En effet, dans le comportement animal, c’est le besoin qui détermine la conduite destinée à le satisfaire. La satisfaction du besoin mettant fin à l’activité, il faut alors attendre que le besoin se manifeste à nouveau pour que l’activité se reproduise. Le besoin crée une tension, la résolution de la tension se fait par la satisfaction du besoin et il y a retour à l'équilibre. Le cycle de l’activité animale, est homéostatique ; il s’écrit : B (besoin) - A (activité) - B (besoin). Le comportement animal consiste ainsi dans la reproduction simple des mêmes comportements. L'animal ne produit rien. Il reproduit simplement sa vie, assurant ainsi la survie de l'espèce.

A l’inverse, dans l’activité humaine de production, ce n’est plus le besoin qui est le moteur, c’est l’objet-produit qui motive l’activité. L’activité n’est pas un comportement qui se reproduit simplement mais une activité qui se reproduit en s’étendant à de nouveaux objets, en s’élargissant au fur et à mesure que se développe le monde des objets que l’on peut produire.

L’activité humaine ne peut se comprendre que comme une « reproduction élargie ».

C’est un changement radical de la structure de motivation, du sens de l’activité.

 

3) Le moteur de l’activité humaine

 

Quand on passe de l'animal à l'homme c'est une véritable révolution qui se produit : La base de l'activité n'est plus la satisfaction des besoins, mais la production des objets, qui sont pour les hommes les conditions de leur existence.

 

Il s’agit d’un véritable renversement :

 

a) La production des objets

 

Quelque chose nous apparaît immédiatement, qui est précisément l'inverse de l'apparence, dont nous sommes la victime dans l'appréhension que nous avons de la vie économique. C'est pour l'animal seulement que la base et le moteur de l'activité réside dans la satisfaction des besoins.

Quand on passe de l'animal à l'homme c'est une véritable révolution dans l'évolution.
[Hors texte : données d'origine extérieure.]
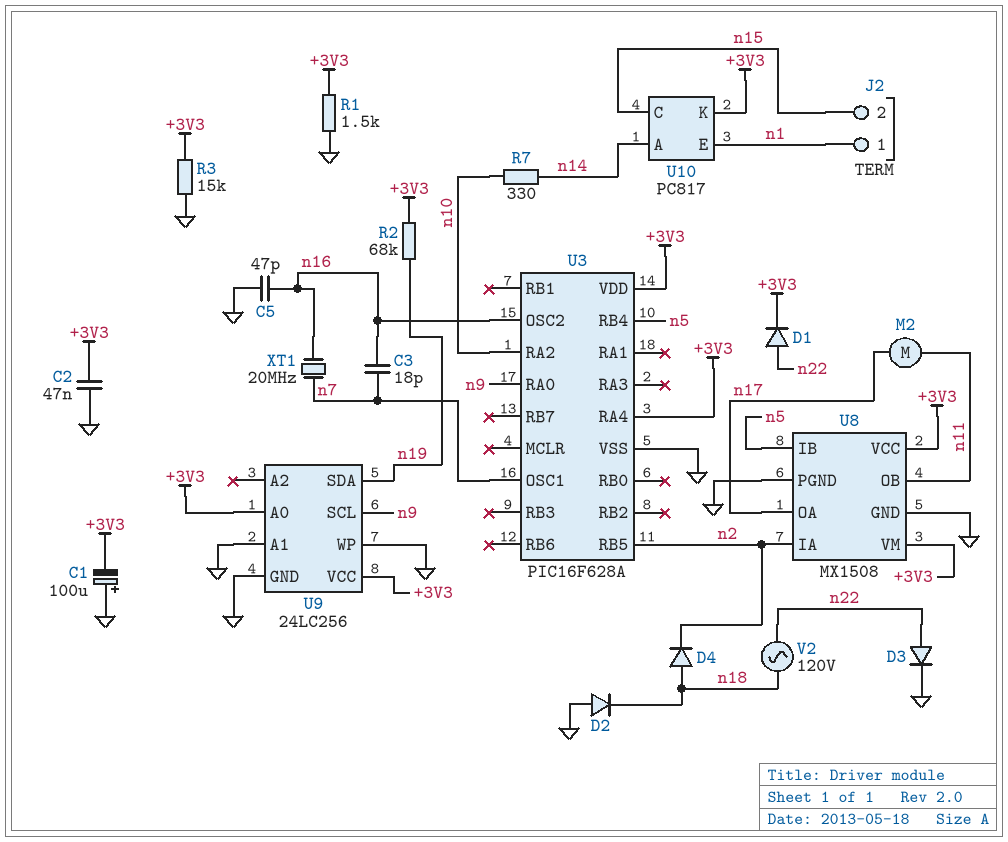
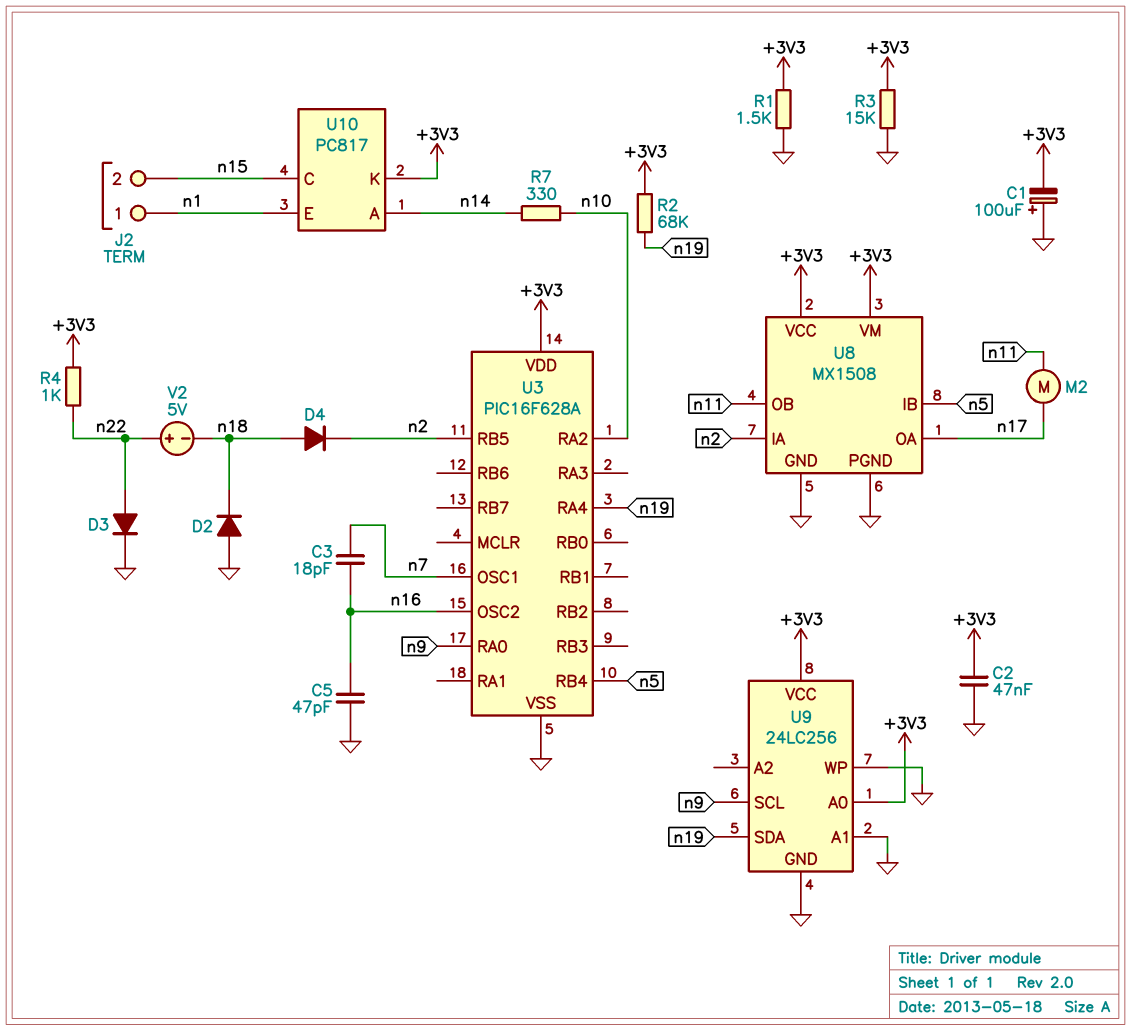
D1: diode (A n22, K +3V3) -> none
R4: none -> 1k (+3V3, n22)
U3 pin RA4: +3V3 -> n19
V2: AC 120V (n18, n22) -> 5V (plus n22, minus n18)
XT1: 20MHz (n7, n16) -> none

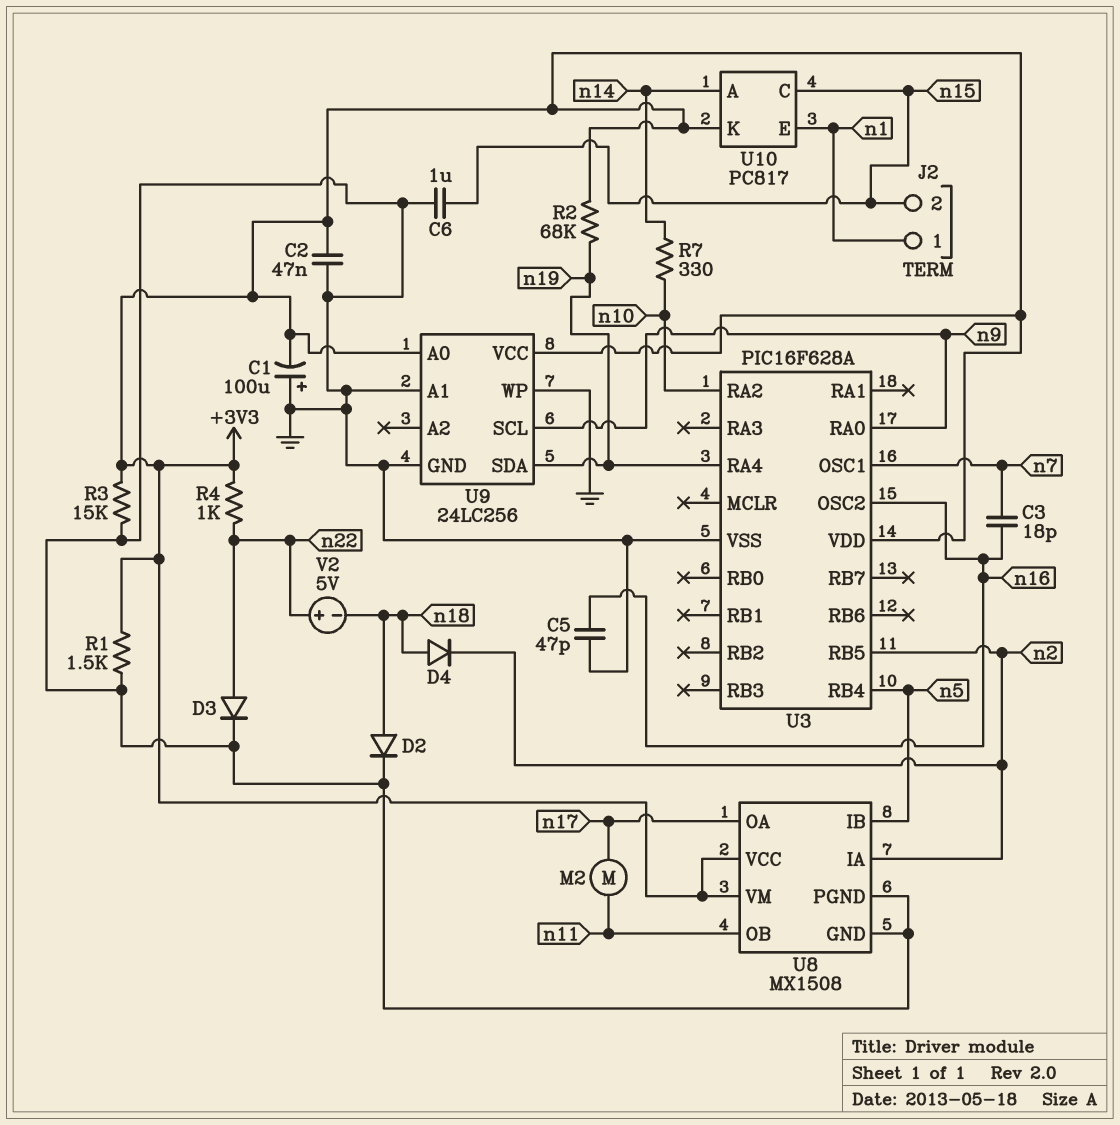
C6: none -> 1uF (GND, n15)
D2: diode (A GND, K n18) -> diode (A n18, K GND)

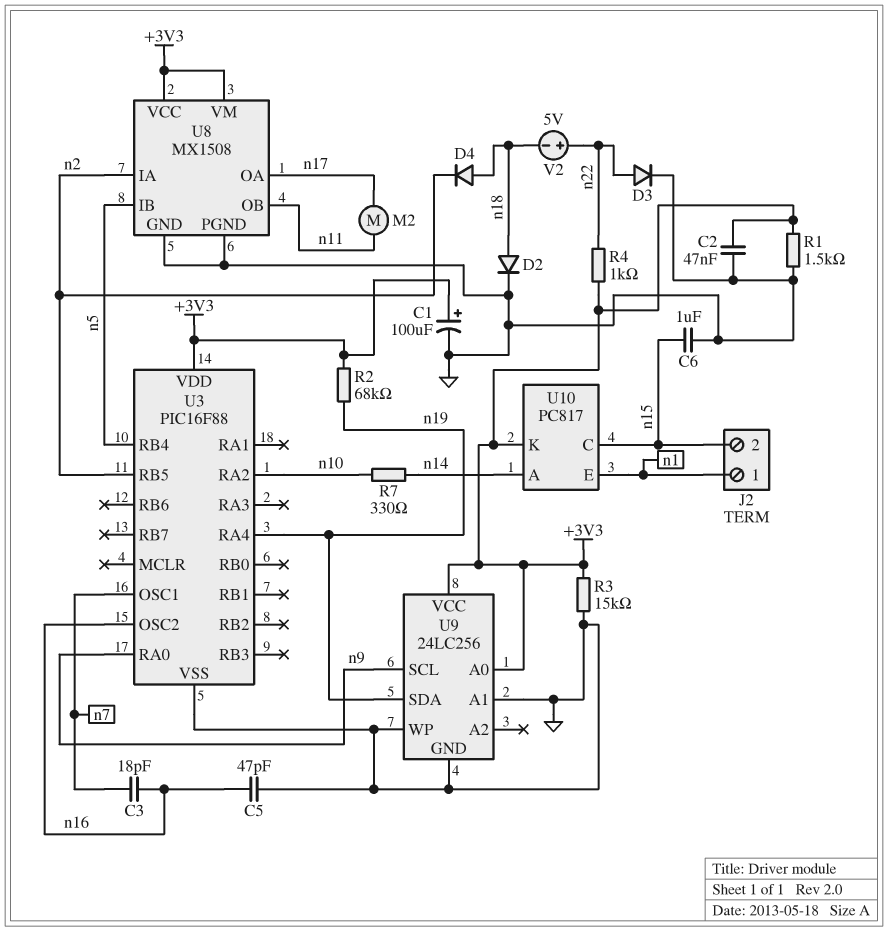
C1: 100uF (plus GND, minus +3V3) -> 100uF (plus +3V3, minus GND)
U3: PIC16F628A -> PIC16F88

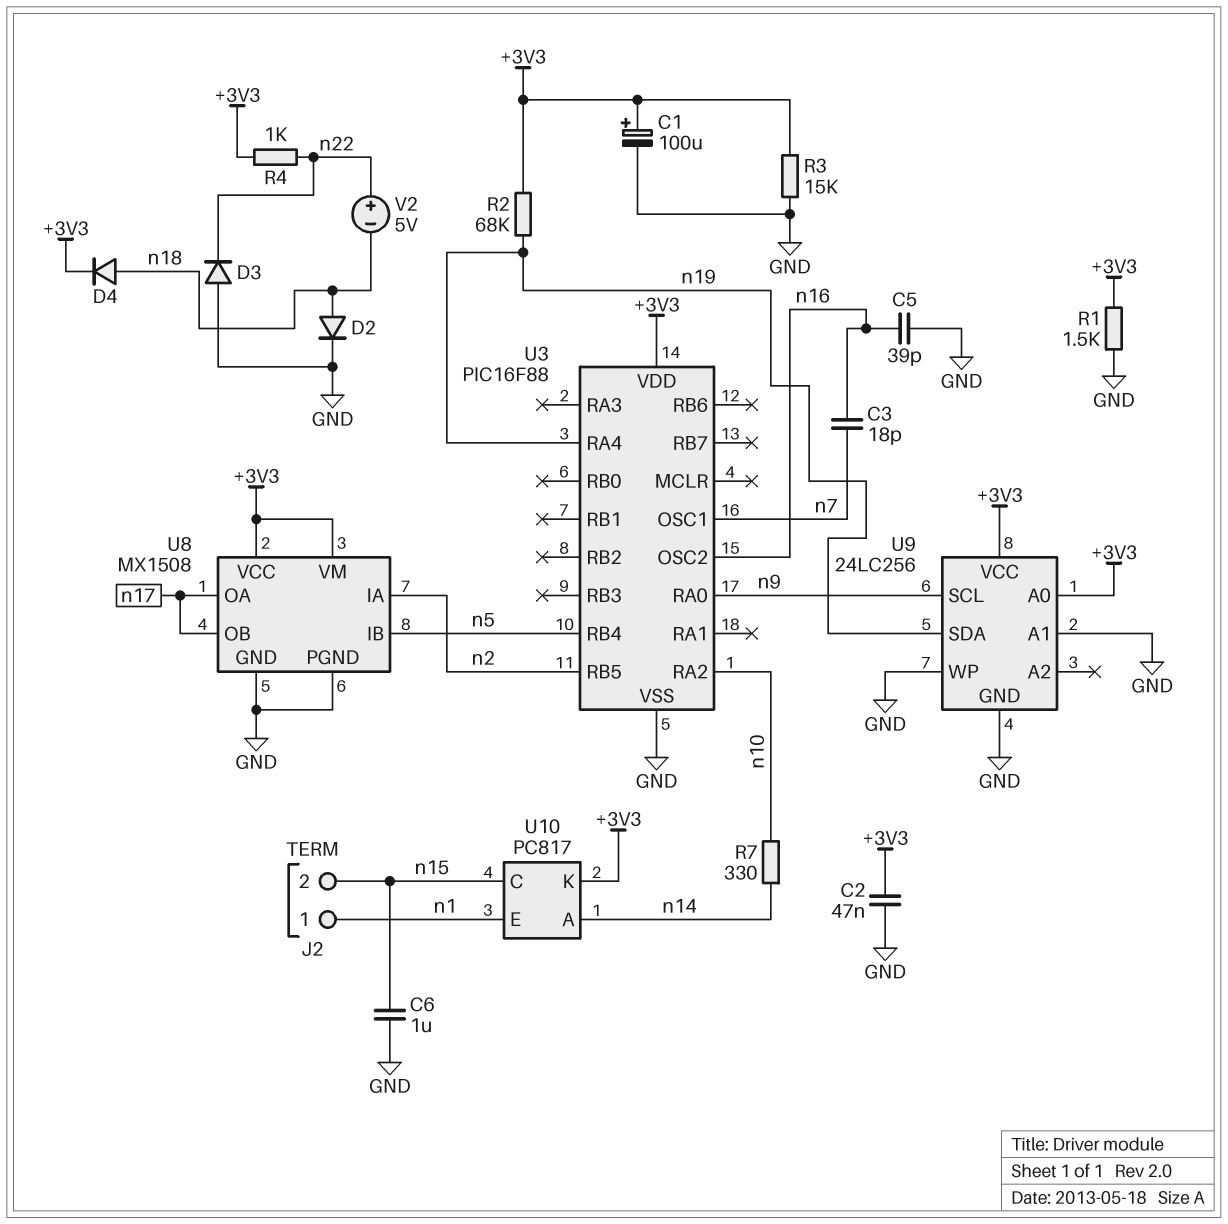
C5: 47pF (GND, n16) -> 39pF (GND, n16)
D3: diode (A n22, K GND) -> diode (A GND, K n22)
D4: diode (A n18, K n2) -> diode (A n18, K +3V3)
M2: motor (n11, n17) -> none
U8 pin OB: n11 -> n17

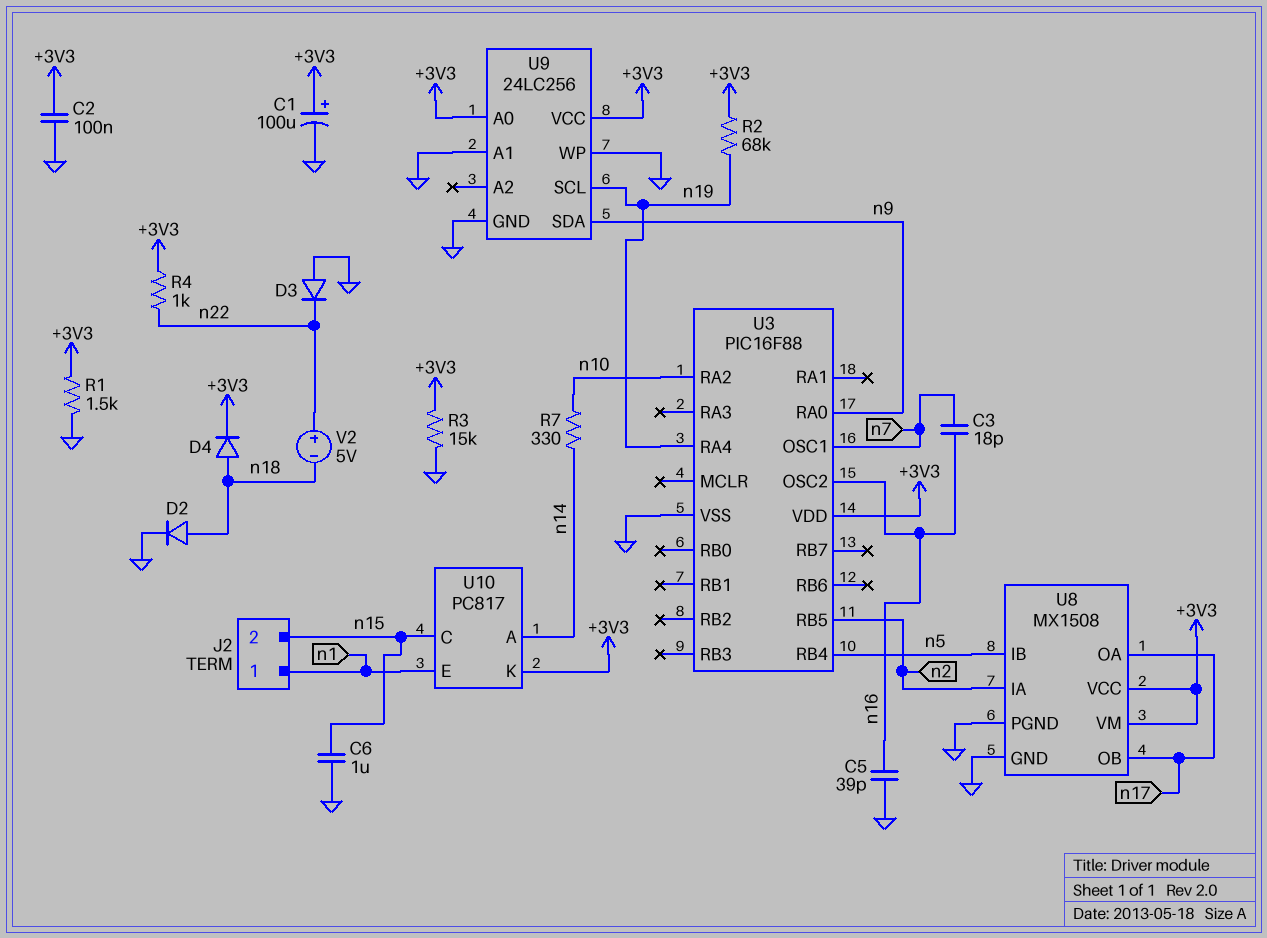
C2: 47nF (+3V3, GND) -> 100nF (+3V3, GND)
U9 pin SCL: n9 -> n19
U9 pin SDA: n19 -> n9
La base de l'activité n'est plus la satisfaction des besoins, mais la production des objets, qui sont pour les hommes les conditions de leur existence. Et, dès lors, les conditions d’existence de l’homme- de tel ou tel individu- ne sont plus un milieu (auquel il serait adapté) mais un monde d’objets auquel il ne peut s’adapter qu’en maîtrisant une certaine technique de production (et d’utilisation)

Cela signifie que le point de départ et le moteur de l'activité humaine, dans ce bond que constitue le passage de l'animal à l'homme, devient la production des objets, qui constituent le monde de son existence.

La satisfaction des besoins, c’est à dire la consommation, dans le cycle de l'activité humaine, (loin d’être le point de départ de l’activité) est un moment de la production, un moment second.

Marx écrit :

" Que l'on considère la production et la consommation comme des activités d'un sujet ou de nombreux individus, elles apparaissent en tout cas comme les moments d'un procès dans lequel la production est le véritable point de départ et par la même le facteur qui l'emporte. La consommation est elle-même un facteur interne de l'activité productive, mais cette dernière est le point de départ et par suite aussi son facteur prédominant. L'acte dans lequel tout le procès se déroule à nouveau. L'individu produit un objet, fait retour en soi-même par la consommation de ce dernier, mais il le fait en tant qu'individu productif et qui se reproduit lui-même."

 

b) L’illusion

 

Comment la consommation se trouve-t-elle en apparence détachée de la production ? Comment peut-on avoir une vision de l'homme, de la conduite et de l'activité humaine, qui soient en réalité le type même de l'activité animale, à savoir une vie qui aurait pour point de départ et pour but la satisfaction du besoin ?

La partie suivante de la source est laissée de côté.